Mi sensación de soledad se había acrecentado hasta tal punto que no comprendía bien qué hacía yo allí tan lejos de casa. La ventana daba a una concurrida calle de Bankog donde día y noche un alboroto fenomenal se colaría sin remedio por sus intersticios. Después de salir del cuarto de baño seguí oyendo el ruido como de aguacero lejano de la ducha, durante media hora o más. Me preguntaba si no habría sucedido algún accidente. Más de media hora en la ducha era mucho tiempo, a no ser que estuviera haciendo allí algún tipo de juego íntimo, lo que tampoco era difícil de imaginar con aquel calor. La idea me excitó. Luego la excitación tuvo tiempo de hacer un largo camino, transcurrido el cual pude agudizar mi oído y encontrar que fuera la situación no había cambiado. Lo mismo la tía la habia palmado o estaba a punto de ello. Pero no me decidía a salir a ver que sucedía, lo que por otra parte exigía el gran trabajo por mi parte de incorporarme, vestirme, abrir la puerta y dirigirme sigilosamente al cuarto de baño. Quizás bajo la puerta de la ducha saliera un riacho de sangre, o le había dado un síncope y se encontraba ahora encogida en el rincón de la ducha esperando a que alguien pudiera entrar a auxiliarla. Empecé a tener el alma en un puño; había atardecido y yo no me resolvía a entrar en la secuencia de la película que podía estar rodándose unos metros más allá del chorro de aire de mi ventilador. Al fin me decidí; pensando lo peor, me vestí, tomé la llave, la puse en la cerradura…

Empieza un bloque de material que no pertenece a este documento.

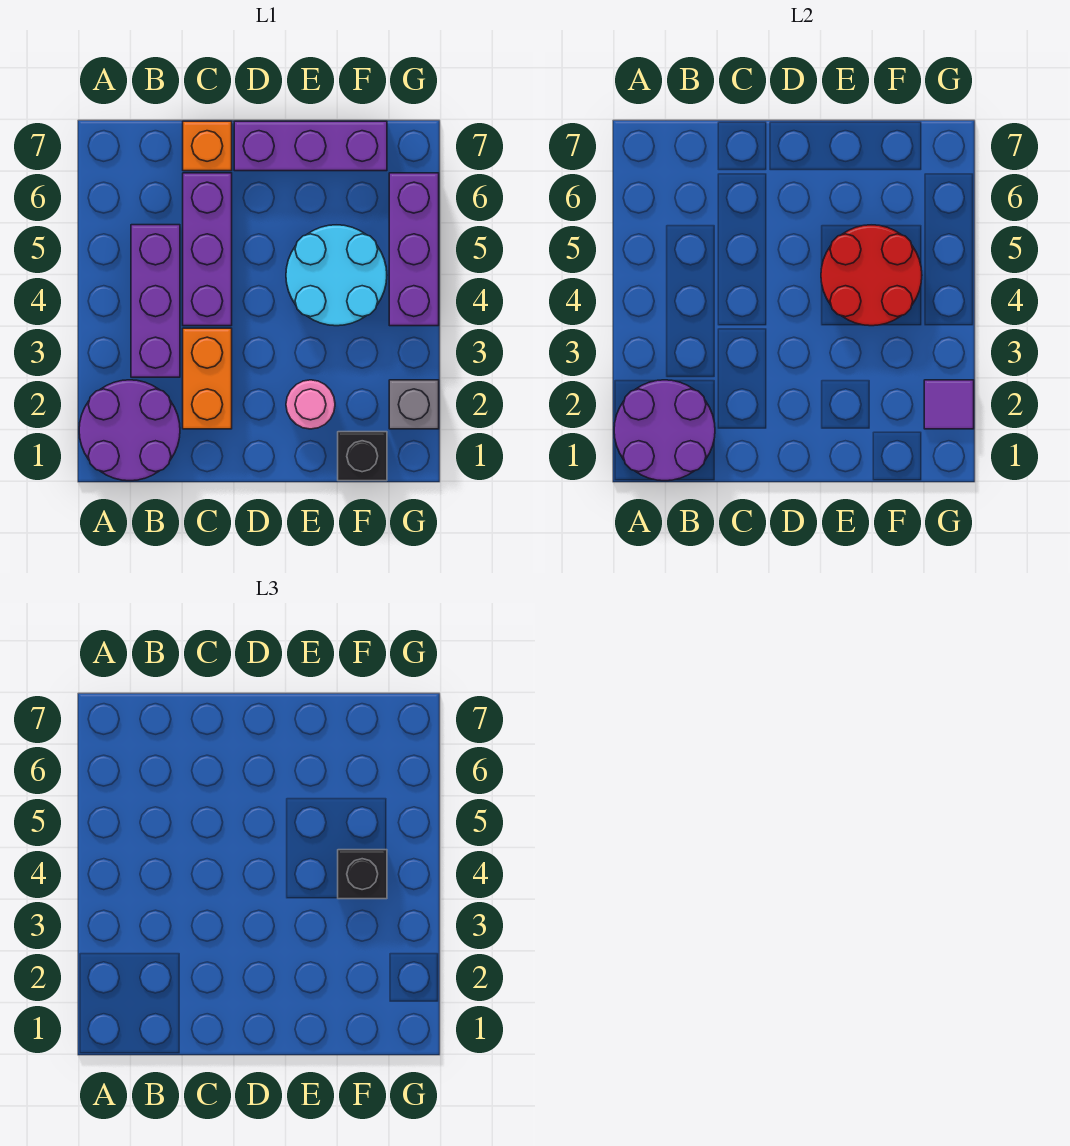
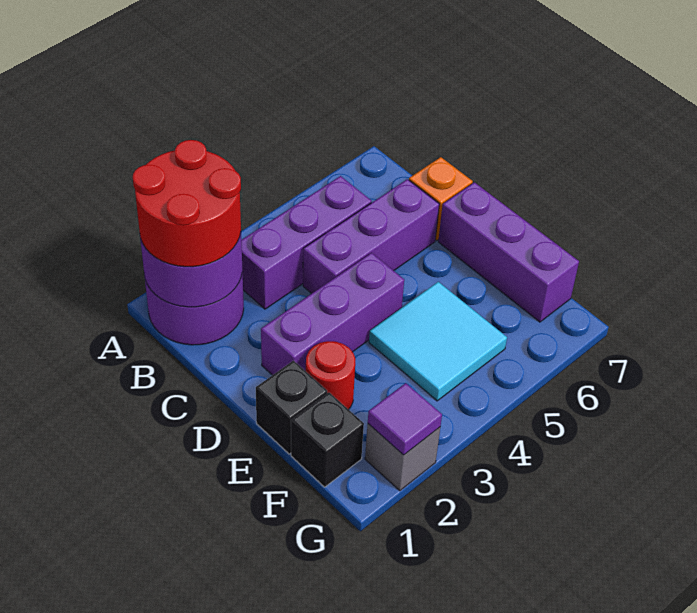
orange brick C2:C3 level 1 -> none
pink round brick E2 level 1 -> red round brick E2 level 1
cyan round brick E4:F5 level 1 -> cyan tile E4:F5 level 1
red round brick E4:F5 level 2 -> red round brick A1:B2 level 3
black brick F4 level 3 -> black brick E1 level 1
purple brick G4:G6 level 1 -> purple brick D2:D4 level 1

¡Eh, Eh!, me despertó insistente una voz. Me incorporé desorientado, intentando todavía saber en dónde estaba. La voz venía desde el otro lado de la valla. Era un hombre joven con cara de propietario de propiedad privada y aspecto soliviantado de dueño de prado en que un extraño había venido a descabezar un sueño. Me le quedé mirando en silencio, él no dijo tampoco nada durante unos segundos, como esperando que yo hablara. Por fin dijo: esto es propiedad privada. Un pradito el mitad del monte, sí, señor, que le podía yo ensuciar la hierba con mis botas algo llenas de polvo, o tumbar las hojitas o robarle algo del frescor de la sombra del roble bajo el que me había refugiado. Al propietario de la propietario de la propiedad privada, una vez satisfecha su necesidad de hacer valer su derecho y comprender que mi siesta en nada iba a perjudicar a su propiedad, se le bajaron los humos de dueño y señor y me dejó continuar con el sueño interrumpido; ahora, eso sí –genio y figura hasta la sepultura-, siempre y cuando no le aplastara toda la hierba del prado… que es que después no se puede segar, ¿sabe?, añadió.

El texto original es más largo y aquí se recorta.